Dipende dal contesto.
Il nostro.
Io direi più che potere è volere.
Se io posso fare qualcosa, allora riesco anche a volerlo… nel senso che inizio a maturare il desiderio reale di occupare uno spazio di possibilità.
Ma cosa significa potere?
A mio avviso non ha a che fare solo con la concreta opportunità di realizzare qualcosa, ma anche con la soggettiva percezione che questa opportunità mi appartenga.

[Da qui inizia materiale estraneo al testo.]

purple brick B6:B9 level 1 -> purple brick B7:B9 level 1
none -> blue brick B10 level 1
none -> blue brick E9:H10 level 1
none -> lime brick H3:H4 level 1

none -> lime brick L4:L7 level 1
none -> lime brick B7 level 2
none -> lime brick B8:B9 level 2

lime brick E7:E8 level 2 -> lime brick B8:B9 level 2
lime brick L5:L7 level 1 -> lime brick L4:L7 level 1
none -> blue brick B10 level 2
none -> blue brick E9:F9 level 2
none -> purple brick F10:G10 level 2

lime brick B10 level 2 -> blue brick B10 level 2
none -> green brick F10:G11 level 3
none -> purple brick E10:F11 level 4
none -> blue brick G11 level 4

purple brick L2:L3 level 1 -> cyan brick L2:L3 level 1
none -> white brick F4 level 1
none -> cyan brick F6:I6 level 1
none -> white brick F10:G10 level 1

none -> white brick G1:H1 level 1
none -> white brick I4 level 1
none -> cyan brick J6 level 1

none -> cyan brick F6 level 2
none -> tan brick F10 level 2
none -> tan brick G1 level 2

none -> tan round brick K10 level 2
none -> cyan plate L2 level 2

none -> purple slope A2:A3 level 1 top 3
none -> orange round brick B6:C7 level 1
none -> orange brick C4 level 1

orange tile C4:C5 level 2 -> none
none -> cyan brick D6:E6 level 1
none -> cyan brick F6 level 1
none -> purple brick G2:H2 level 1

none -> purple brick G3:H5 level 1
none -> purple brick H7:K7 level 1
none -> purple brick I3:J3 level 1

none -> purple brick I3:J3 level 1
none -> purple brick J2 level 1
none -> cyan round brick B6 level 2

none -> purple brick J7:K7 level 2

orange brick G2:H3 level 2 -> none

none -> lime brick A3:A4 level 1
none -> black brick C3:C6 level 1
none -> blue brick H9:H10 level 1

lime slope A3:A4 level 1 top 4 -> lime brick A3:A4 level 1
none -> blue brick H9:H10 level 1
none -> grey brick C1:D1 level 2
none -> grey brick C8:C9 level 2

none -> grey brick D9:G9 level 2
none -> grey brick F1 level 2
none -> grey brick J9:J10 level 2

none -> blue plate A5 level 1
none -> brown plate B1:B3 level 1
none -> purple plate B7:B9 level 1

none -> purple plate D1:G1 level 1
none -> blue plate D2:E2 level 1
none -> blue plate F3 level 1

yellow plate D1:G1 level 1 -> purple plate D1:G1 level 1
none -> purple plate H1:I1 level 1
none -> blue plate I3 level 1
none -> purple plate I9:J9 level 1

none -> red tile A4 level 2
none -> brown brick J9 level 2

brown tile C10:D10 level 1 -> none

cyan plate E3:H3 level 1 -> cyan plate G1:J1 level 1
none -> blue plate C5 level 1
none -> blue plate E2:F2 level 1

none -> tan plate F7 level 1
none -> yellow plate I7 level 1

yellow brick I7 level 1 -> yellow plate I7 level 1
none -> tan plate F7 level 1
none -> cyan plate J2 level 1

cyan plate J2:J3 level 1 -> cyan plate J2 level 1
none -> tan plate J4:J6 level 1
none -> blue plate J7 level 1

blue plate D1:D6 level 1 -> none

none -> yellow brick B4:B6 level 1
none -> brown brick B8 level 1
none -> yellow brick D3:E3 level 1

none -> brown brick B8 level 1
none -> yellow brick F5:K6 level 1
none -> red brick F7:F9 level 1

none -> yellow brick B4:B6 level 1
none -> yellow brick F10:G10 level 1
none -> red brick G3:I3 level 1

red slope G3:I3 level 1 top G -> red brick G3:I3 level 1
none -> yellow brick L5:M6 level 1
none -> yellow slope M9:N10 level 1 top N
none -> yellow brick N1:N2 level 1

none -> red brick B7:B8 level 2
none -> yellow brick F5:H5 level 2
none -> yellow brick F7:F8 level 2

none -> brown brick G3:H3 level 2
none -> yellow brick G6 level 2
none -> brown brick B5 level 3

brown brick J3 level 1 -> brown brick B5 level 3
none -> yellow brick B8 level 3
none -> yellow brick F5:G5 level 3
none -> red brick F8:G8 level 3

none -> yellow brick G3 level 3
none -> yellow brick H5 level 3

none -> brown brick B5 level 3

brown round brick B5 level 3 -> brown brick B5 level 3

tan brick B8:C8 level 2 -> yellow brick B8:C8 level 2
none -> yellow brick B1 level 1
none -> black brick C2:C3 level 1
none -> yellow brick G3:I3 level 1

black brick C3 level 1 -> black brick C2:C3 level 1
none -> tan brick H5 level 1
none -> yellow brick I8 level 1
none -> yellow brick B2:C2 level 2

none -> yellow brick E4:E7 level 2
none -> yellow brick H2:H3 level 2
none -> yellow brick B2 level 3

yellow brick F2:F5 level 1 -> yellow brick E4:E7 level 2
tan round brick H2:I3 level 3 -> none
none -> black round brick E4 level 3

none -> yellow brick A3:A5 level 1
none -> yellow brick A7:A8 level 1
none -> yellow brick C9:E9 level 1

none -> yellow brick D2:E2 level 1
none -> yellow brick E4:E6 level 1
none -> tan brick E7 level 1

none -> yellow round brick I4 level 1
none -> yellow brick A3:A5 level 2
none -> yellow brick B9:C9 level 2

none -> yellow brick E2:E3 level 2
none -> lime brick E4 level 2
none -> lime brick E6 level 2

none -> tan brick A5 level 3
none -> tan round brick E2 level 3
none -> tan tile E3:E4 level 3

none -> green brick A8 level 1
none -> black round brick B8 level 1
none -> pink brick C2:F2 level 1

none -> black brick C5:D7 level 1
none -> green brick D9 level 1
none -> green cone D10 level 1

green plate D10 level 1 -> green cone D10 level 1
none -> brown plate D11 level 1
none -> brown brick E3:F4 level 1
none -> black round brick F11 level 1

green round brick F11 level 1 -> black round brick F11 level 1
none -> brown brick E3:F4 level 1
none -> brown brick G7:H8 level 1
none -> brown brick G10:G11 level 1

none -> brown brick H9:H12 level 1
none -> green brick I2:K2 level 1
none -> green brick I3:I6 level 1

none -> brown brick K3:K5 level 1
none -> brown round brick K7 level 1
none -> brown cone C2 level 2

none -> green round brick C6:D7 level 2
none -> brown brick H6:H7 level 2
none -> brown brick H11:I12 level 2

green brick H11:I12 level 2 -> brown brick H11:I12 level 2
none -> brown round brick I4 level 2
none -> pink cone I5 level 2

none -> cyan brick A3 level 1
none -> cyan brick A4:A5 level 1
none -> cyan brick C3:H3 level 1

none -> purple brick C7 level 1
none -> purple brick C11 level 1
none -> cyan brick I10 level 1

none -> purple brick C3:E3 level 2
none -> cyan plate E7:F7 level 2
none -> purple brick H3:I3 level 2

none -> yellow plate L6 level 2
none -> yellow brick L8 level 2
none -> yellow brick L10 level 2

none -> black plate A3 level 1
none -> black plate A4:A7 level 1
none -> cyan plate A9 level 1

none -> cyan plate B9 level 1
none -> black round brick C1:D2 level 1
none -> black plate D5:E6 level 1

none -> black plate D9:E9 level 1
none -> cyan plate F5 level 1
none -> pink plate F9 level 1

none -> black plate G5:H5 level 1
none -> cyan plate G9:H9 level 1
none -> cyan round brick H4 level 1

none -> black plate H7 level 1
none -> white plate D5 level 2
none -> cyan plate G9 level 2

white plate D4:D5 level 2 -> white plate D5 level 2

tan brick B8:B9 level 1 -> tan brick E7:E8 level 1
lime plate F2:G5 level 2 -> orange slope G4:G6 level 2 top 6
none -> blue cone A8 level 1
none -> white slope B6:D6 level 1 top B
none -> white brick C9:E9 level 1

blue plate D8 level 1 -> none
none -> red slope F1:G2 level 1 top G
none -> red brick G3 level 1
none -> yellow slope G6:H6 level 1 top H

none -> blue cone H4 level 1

Quando frequentavo il liceo, mi rifiutavo di fare la lezione di educazione fisica, la odiavo profondamente perché ero un’adolescente timida e impacciata, nei miei 46 kg già invisibili, che cercavo di nascondere sotto a vestiti di due taglie più grandi.
Così i miei insegnanti e io stessa credevamo che io non volessi fare sport.
In realtà non me ne sentivo capace né adatta, non percepivo la possibilità di farlo, sebbene concretamente l’avessi, una volta a settimana, alla stessa ora.
Dunque io non volevo fare sport, non mi interessava.
Onestamente la filosofia e la letteratura greca erano molto più nelle mie corde.
E' stato così per tante cose fino a quando, proprio lo sport, 20 anni dopo, mi offrì una prospettiva nuova.
Nel 2015 iniziai ad andare in palestra e non perché lo volessi realmente, ma perché il mio ex compagno di allora mi fece notare che ero ingrassata.
In effetti era vero e io attribuì a questo la sua mancanza di interesse per me.
Era chiaro che la sua mancanza di interesse era dovuta banalmente alla mancanza di interesse, accidenti che ovvietà.
Ma era meno doloroso per me pensare che io potessi fare qualcosa.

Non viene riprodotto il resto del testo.